The BSM is presented as a structural substrate rather than a physical theory or phenomenological model. Its operating regimes describe conditions of coherence and stability, not claims about empirical reality.
1. Structural Role of the BSM#
The Boson Substrate Model defines a minimal substrate layer responsible for supporting higher‑order operator dynamics. It exists beneath domain‑specific models and does not encode task‑level semantics, optimization objectives, or observational claims.
Within its declared operating regimes, the BSM provides:
- A coherent substrate for operator propagation
- Stable interaction rules between substrate elements
- Explicit boundaries for valid structural behavior
2. Coherence Regime#
Assumption: Substrate coherence is a structural property.
Operating Regime:
The BSM operates within a declared coherence envelope in which substrate elements maintain consistent relational structure. Coherence is not emergent or inferred post‑hoc; it is a prerequisite condition of valid operation.
Implication:
Behavior outside the coherence regime is classified as regime exit rather than error.
3. Operator Locality Regime#
Assumption: Operators interact locally within the substrate.
Operating Regime:
Operator effects propagate through defined substrate neighborhoods rather than globally. Locality constrains interaction scope without prescribing specific dynamics.
Implication:
Structural changes remain analyzable and bounded.
4. Conservation‑Like Regime#
Assumption: Substrate interactions preserve structural invariants.
Operating Regime:
While not asserting physical conservation laws, the BSM assumes conservation‑like behavior at the structural level. Operator interactions redistribute substrate state without unbounded accumulation or loss.
Implication:
Stability is maintained across extended operation.

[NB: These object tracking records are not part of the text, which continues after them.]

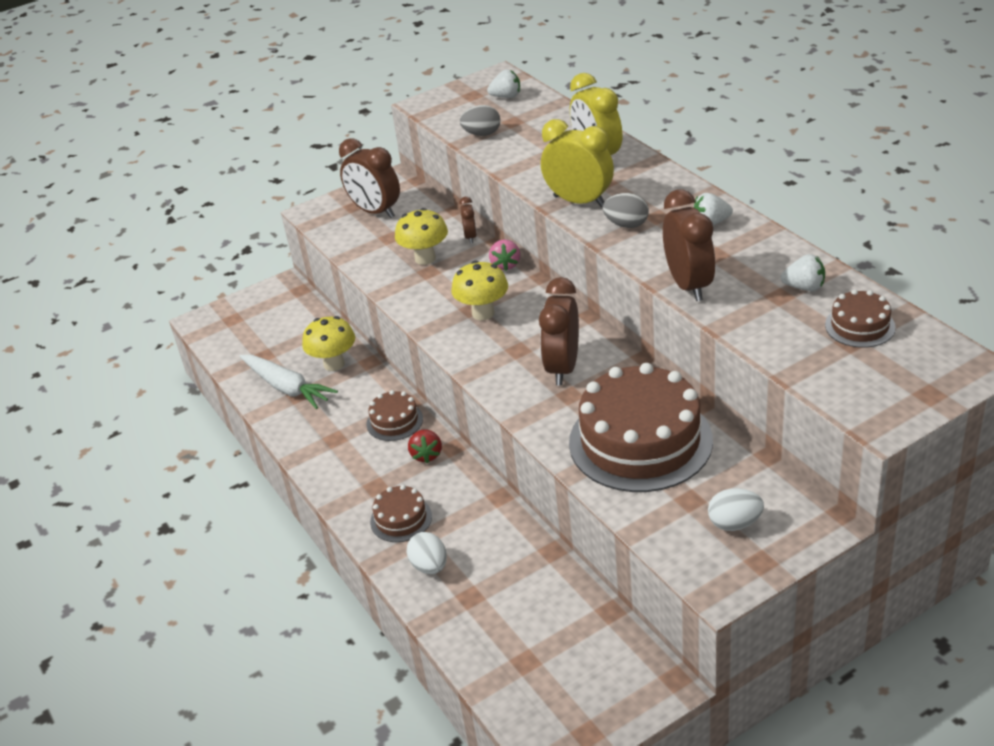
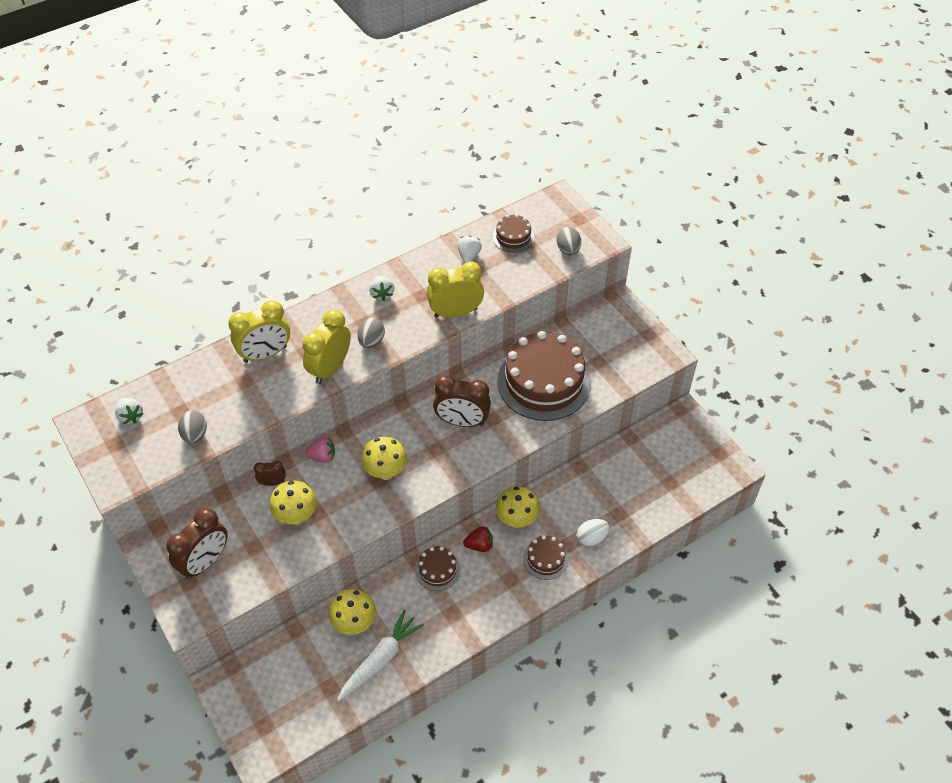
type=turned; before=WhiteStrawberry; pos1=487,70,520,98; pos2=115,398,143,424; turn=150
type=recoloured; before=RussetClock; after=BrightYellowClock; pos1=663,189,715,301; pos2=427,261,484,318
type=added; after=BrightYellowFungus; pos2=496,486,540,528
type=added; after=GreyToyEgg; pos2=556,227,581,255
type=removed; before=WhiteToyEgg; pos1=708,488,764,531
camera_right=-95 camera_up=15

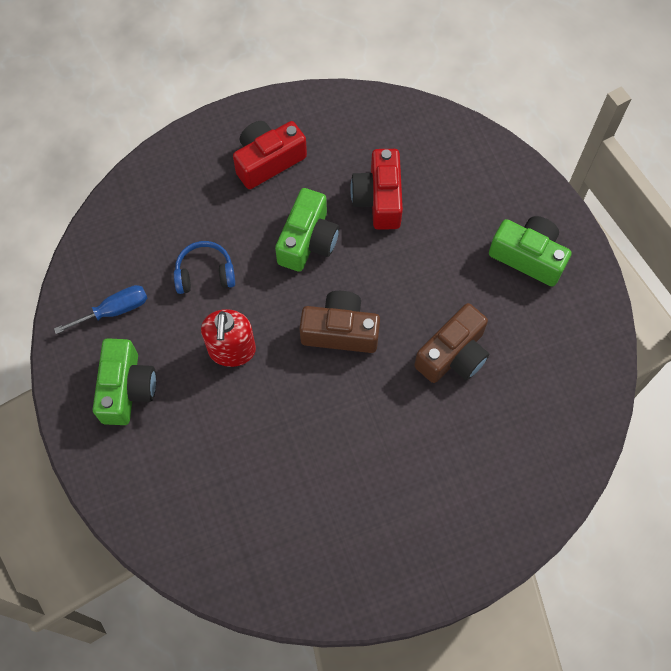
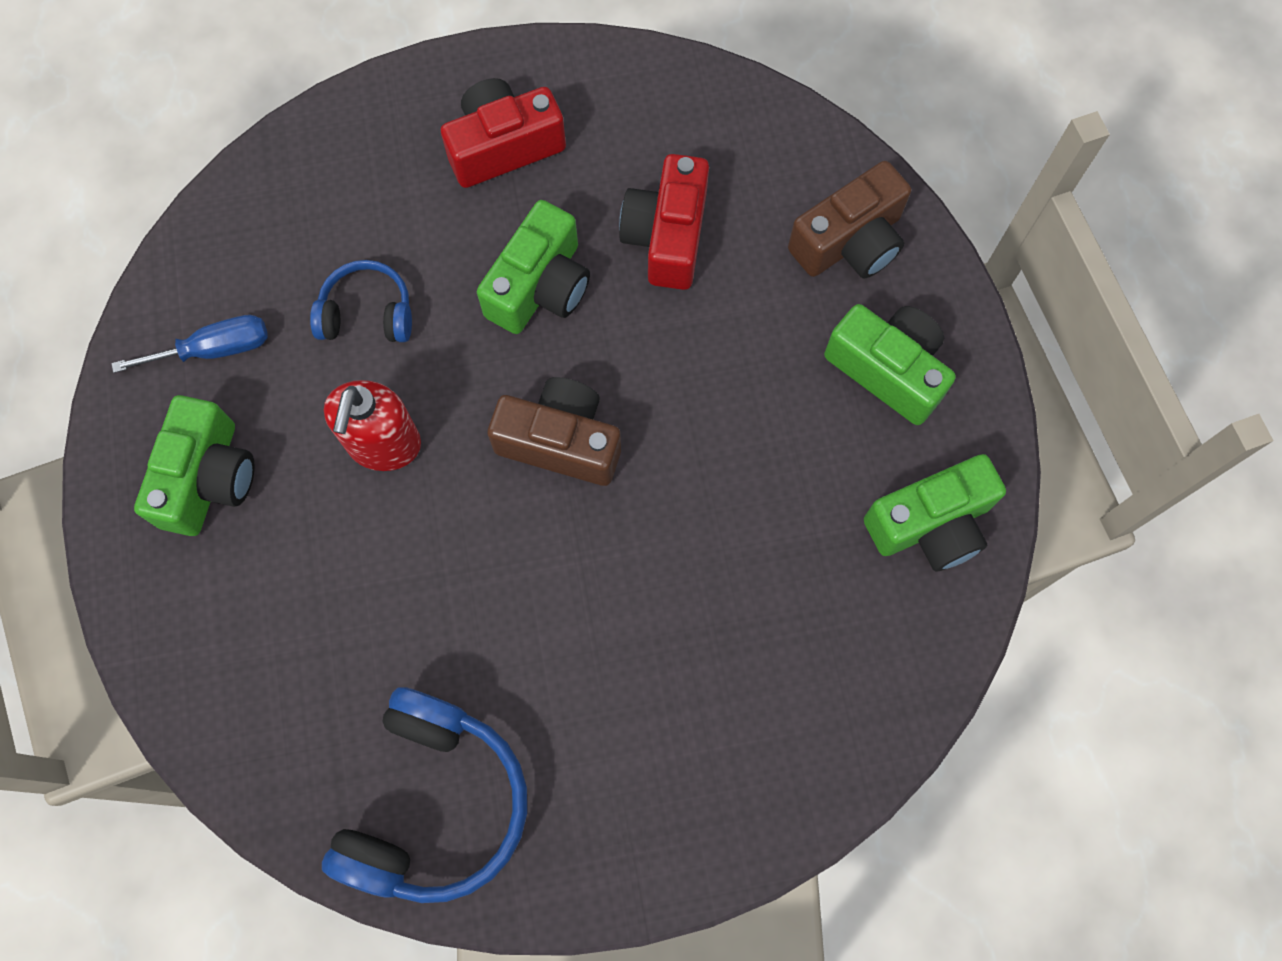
type=added; after=RoyalBlueOverEarHeadphones; pos2=322,687,527,903
type=moved; before=RussetCamera; pos1=414,303,489,383; pos2=788,161,911,278
type=added; after=LeafGreenCamera; pos2=864,454,1006,571
camera_right=10 camera_up=5

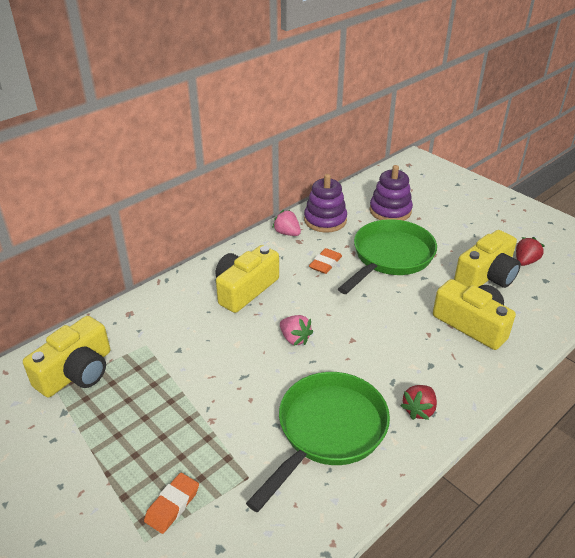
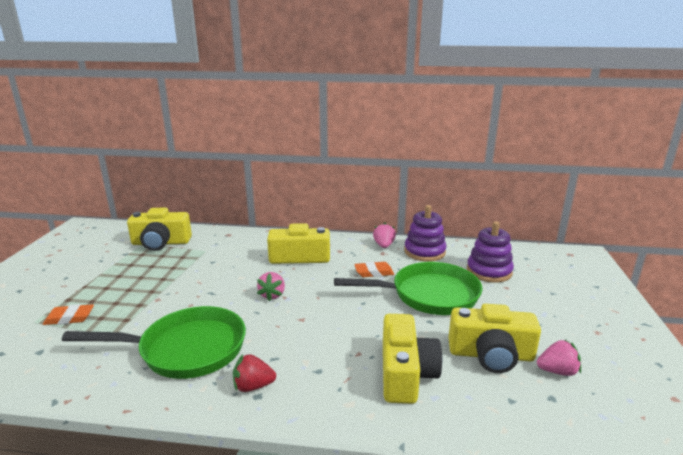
type=recoloured; before=ScarletStrawberry; after=PinkStrawberry; pos1=516,237,545,266; pos2=537,339,581,376
camera_right=50 camera_up=-15

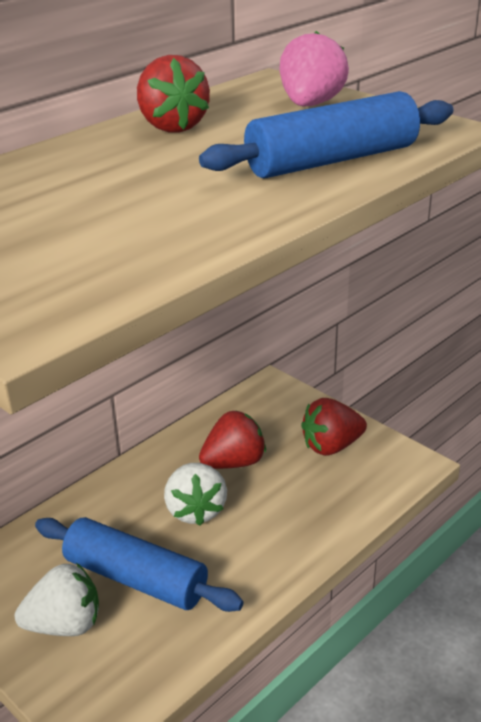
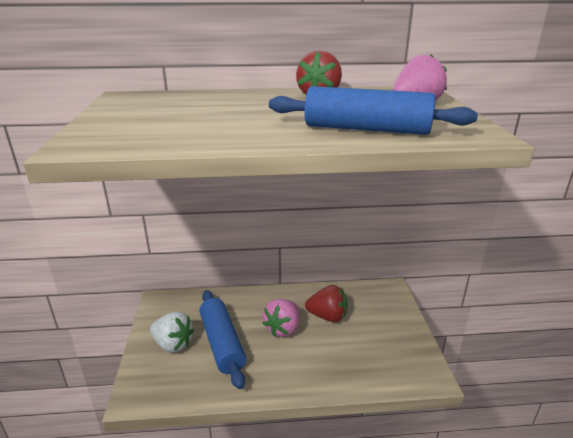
type=recoloured; before=WhiteStrawberry; after=PinkStrawberry; pos1=164,463,227,526; pos2=262,299,300,337
type=removed; before=ScarletStrawberry; pos1=301,398,367,456
camera_right=40 camera_up=-5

5. Boundary and Exit Regime#
Assumption: Operating limits are explicit.
Operating Regime:
The BSM declares boundaries beyond which substrate behavior is no longer considered valid. Exceeding these boundaries constitutes regime exit rather than failure.
Implication:
Edge cases are classifiable and inspectable.
6. Failure Semantics#
Within the BSM, failure is defined as departure from declared operating regimes. No corrective enforcement is implied. Classification replaces suppression.
This framing enables:
- Clear differentiation between valid and invalid substrate behavior
- Reproducible analysis of boundary conditions
- Compatibility with higher‑order correction mechanisms without entanglement
7. Scope and Non‑Claims#
The BSM operating regimes do not:
- Assert physical reality or empirical correspondence
- Replace existing physical theories
- Impose optimization or control objectives
- Constrain higher‑level model semantics
They exist solely to declare the structural conditions under which the substrate remains coherent and analyzable.
Summary#
By declaring operating regimes explicitly, the Boson Substrate Model transforms implicit structural assumptions into inspectable configuration domains. This enables stable substrate behavior, clear boundary semantics, and compatibility with layered modeling approaches without over‑specification or enforcement.